Washington County Enterprise-Leader
Arkansas Statehood Day, June 15
FAYETTEVILLE — Washington County Historical Society will celebrate Arkansas’ Statehood Day with an Ozarks musical program and a lecture from a noted Ozark lecturer at 6 p.m. Sunday, June 15, at the First Christian Church, 220 N. College Avenue (next to the Washington County Courthouse).
Parking in the courthouse parking deck will accommodate area visitors for this program. The evening celebration is free and open to the public, according to J.B. Hogan, president of the Washington County Historical Association.
An Ozarks musical performance by Allison Williams will begin the evening program, celebrating the transition of Arkansas into statehood in 1836. Williams is an internationally known performer and native of the region.
Dr. Brooks Blevins, of Missouri State University, will be presenting a lecture on the changing image of Arkansas. He has written about this topic in his book “Arkansas, Arkansaw: How Bear Hunters, Hillbillies, and Good Ol’ Boys Defined A State.”
Blevins is the Noel Boyd professor of Ozark Studies at Missouri State University. The Ozarks Studies Program at MSU is truly unique. The minor in Ozarks Studies, established in 2010, is the only minor of its kind in the region, the country and the world. The minor in Ozarks Studies offers students an opportunity to study and experience the history, geography, literature and cultures of one of the most fascinating regions in the United States.
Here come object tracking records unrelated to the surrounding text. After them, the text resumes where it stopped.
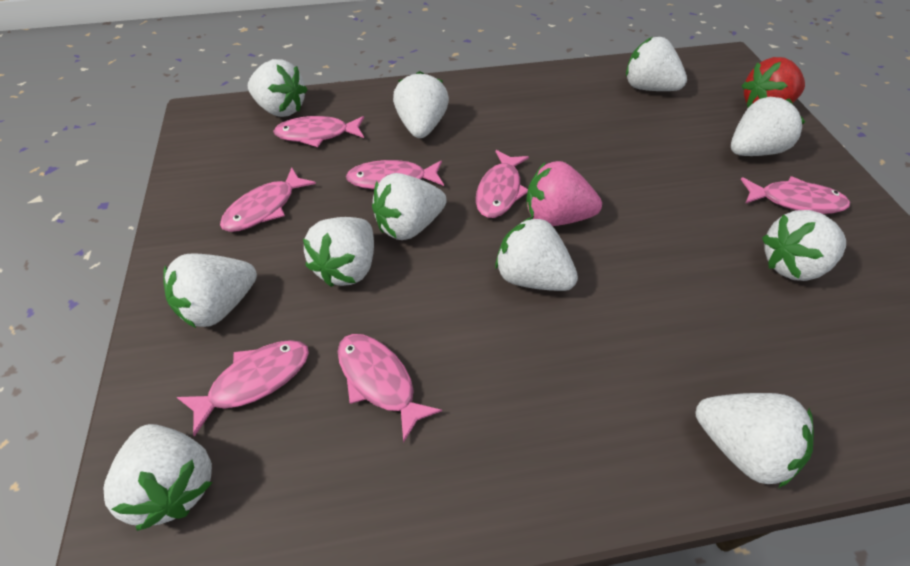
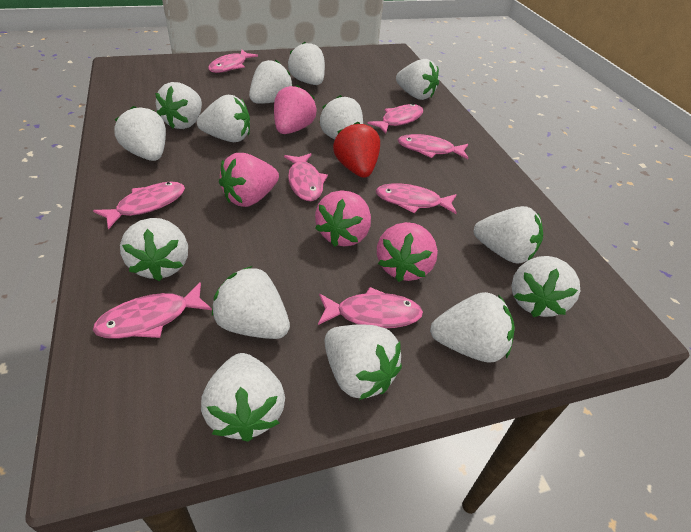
pink fish: 7 -> 8
pink strawberry: 1 -> 4
white strawberry: 11 -> 14

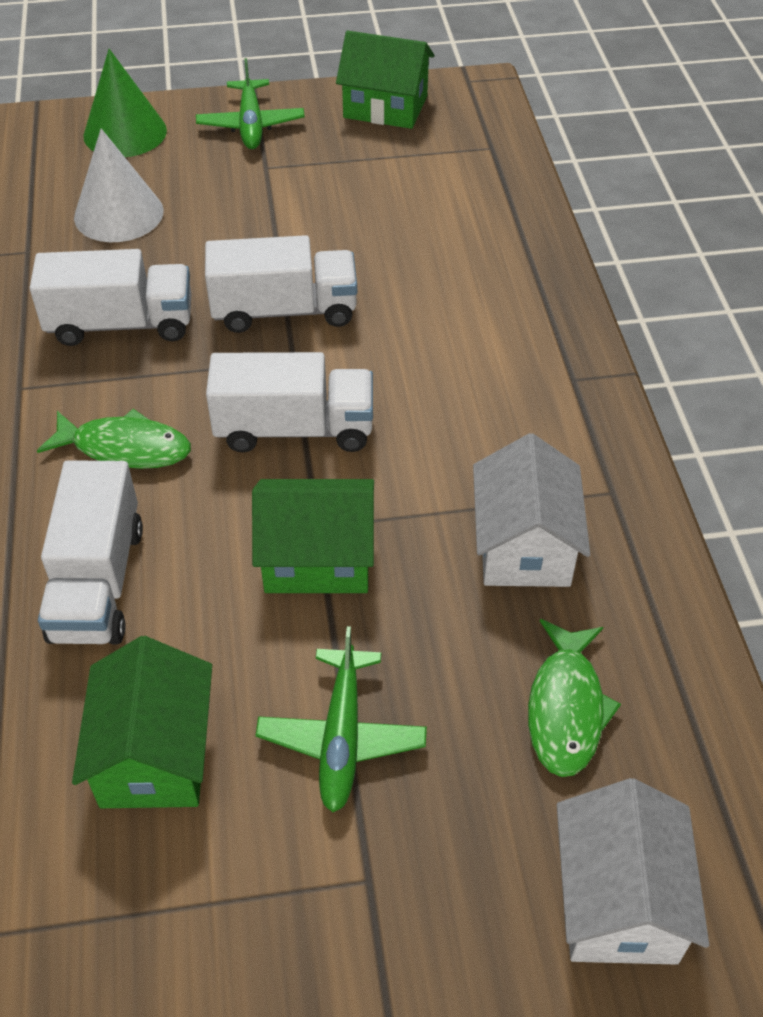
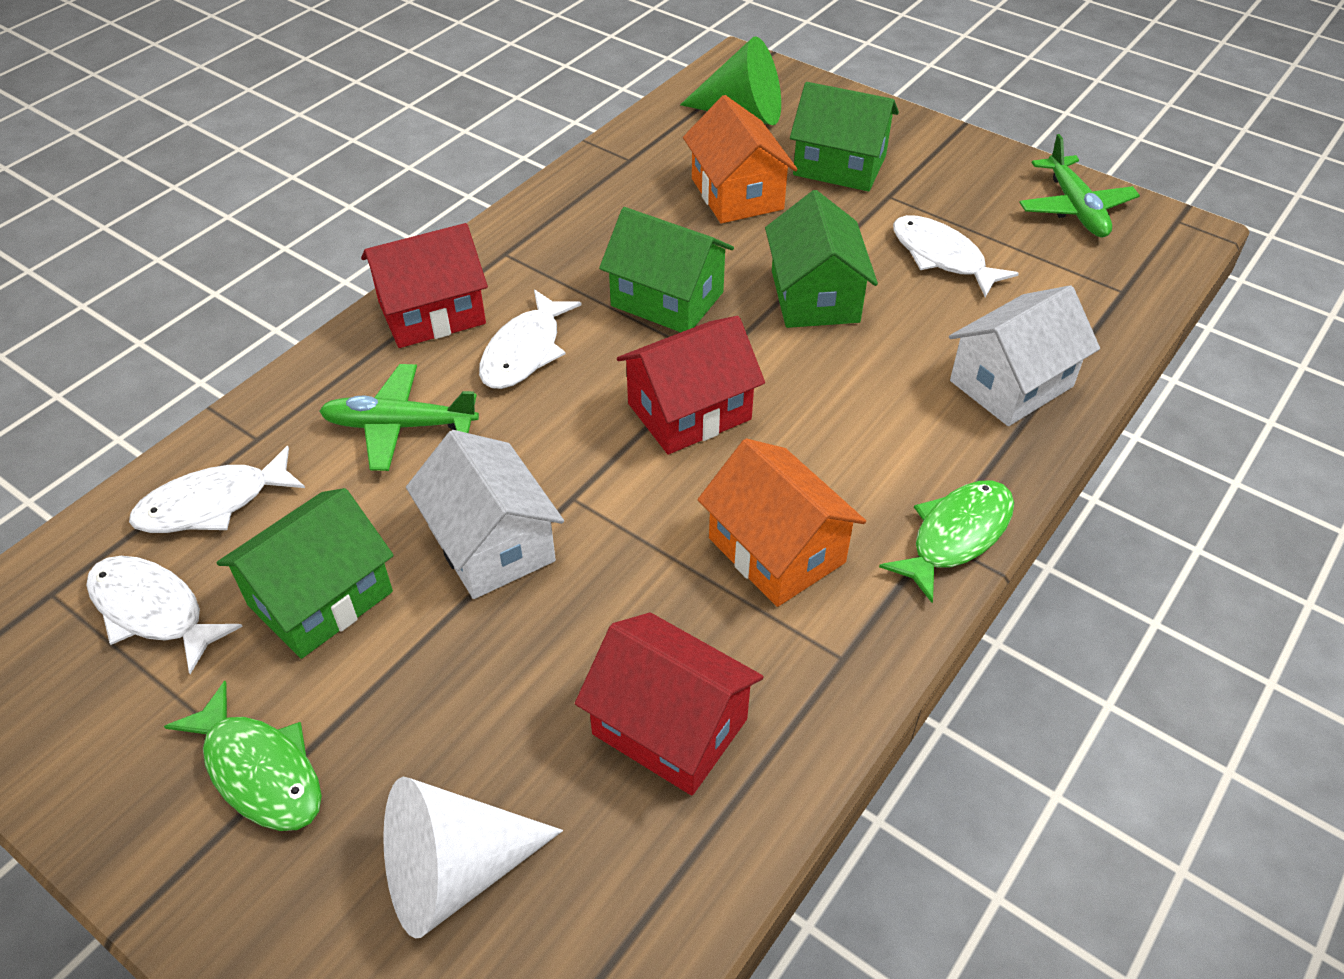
green house: 3 -> 4
orange house: 0 -> 2
red house: 0 -> 3
white fish: 0 -> 4
white truck: 4 -> 0

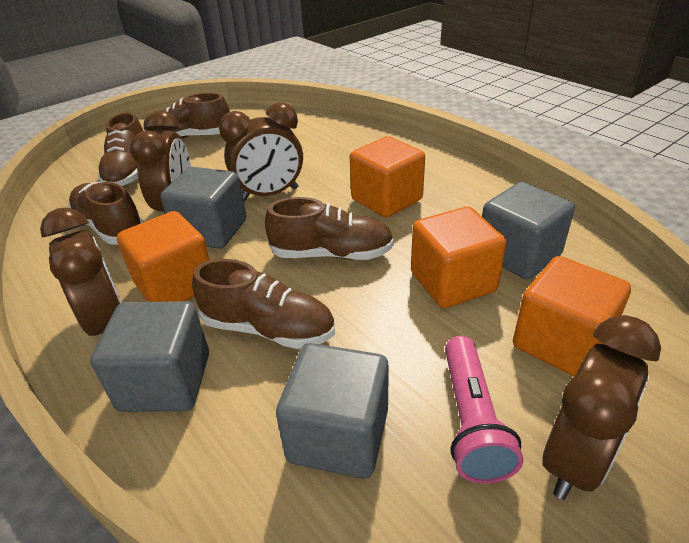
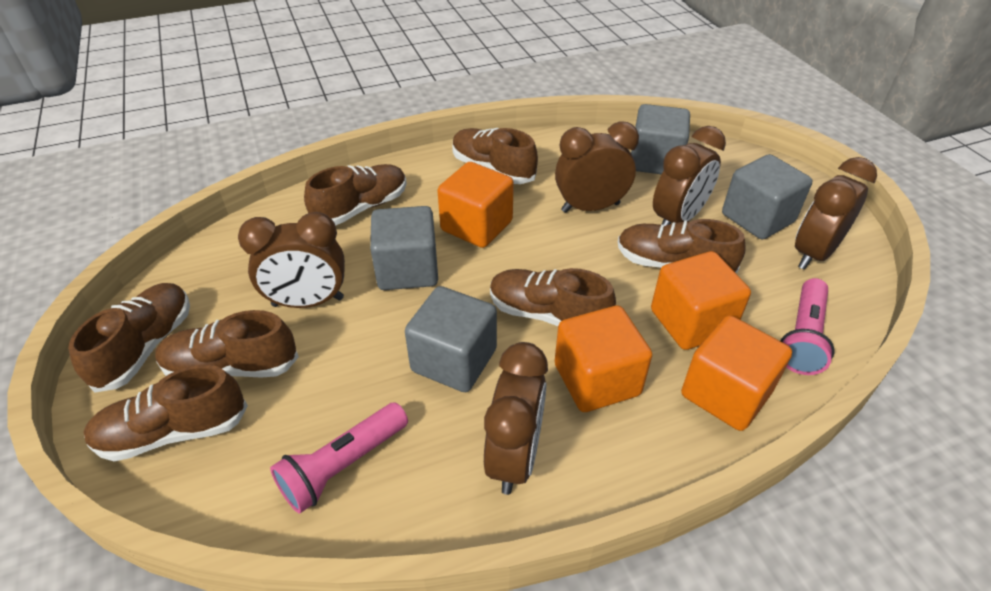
brown clock: 4 -> 5
brown shoe: 5 -> 7
pink flashlight: 1 -> 2

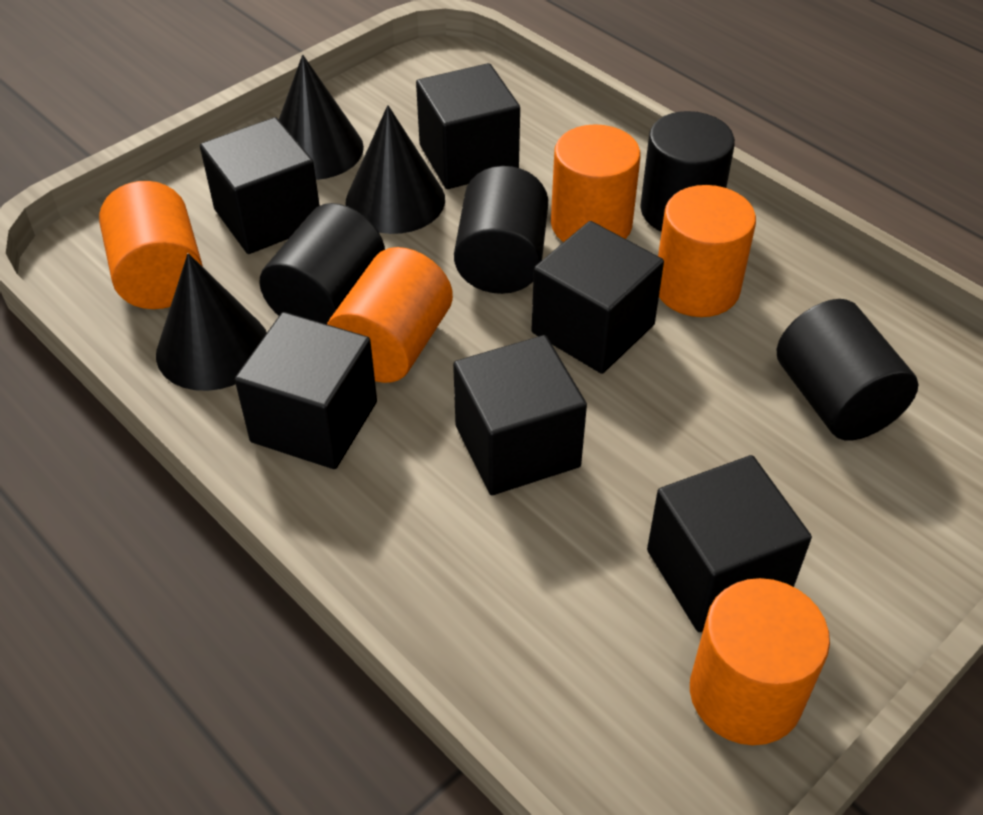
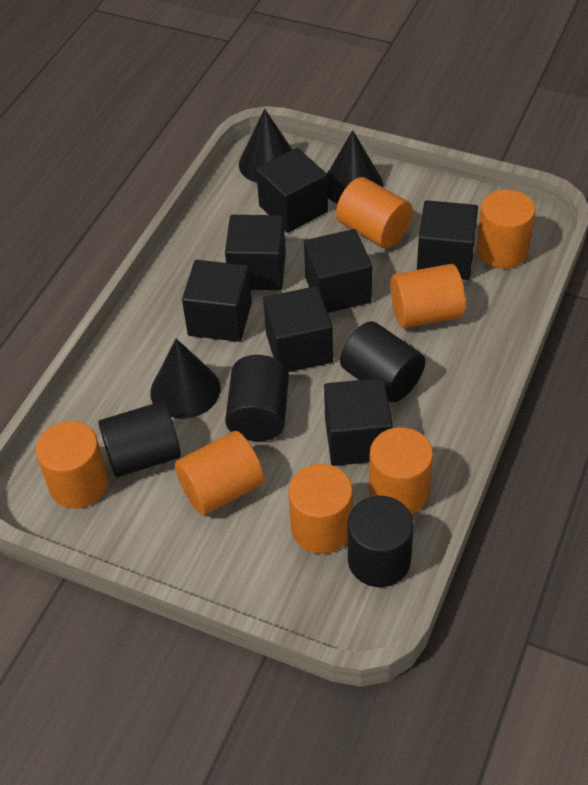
black cube: 6 -> 7
orange cylinder: 5 -> 7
The Ozarks is part of the Interior Highlands region of North America, the only extensive mountainous and hilly stretch of land between the Appalachians and the Rockies. It is comprised of more than 40,000 square miles, or roughly the size of the state of Ohio. The area covered by the Ozarks, which consists of at least nine geographical sub regions of varying topography and soil types, includes most of the southern half of Missouri, much of northern Arkansas, a section of northeastern Oklahoma, and a corner of southwestern Kansas. Though the terrain of the Ozarks stretches to the outskirts of St. Louis, in comparison with most of the United States east of the Rockies the Ozarks is a very rural and sparsely populated region. In northwestern Arkansas the cities of Fayetteville, Springdale, Rogers, and Bentonville have in recent years grown to create a second Ozarks metropolitan district.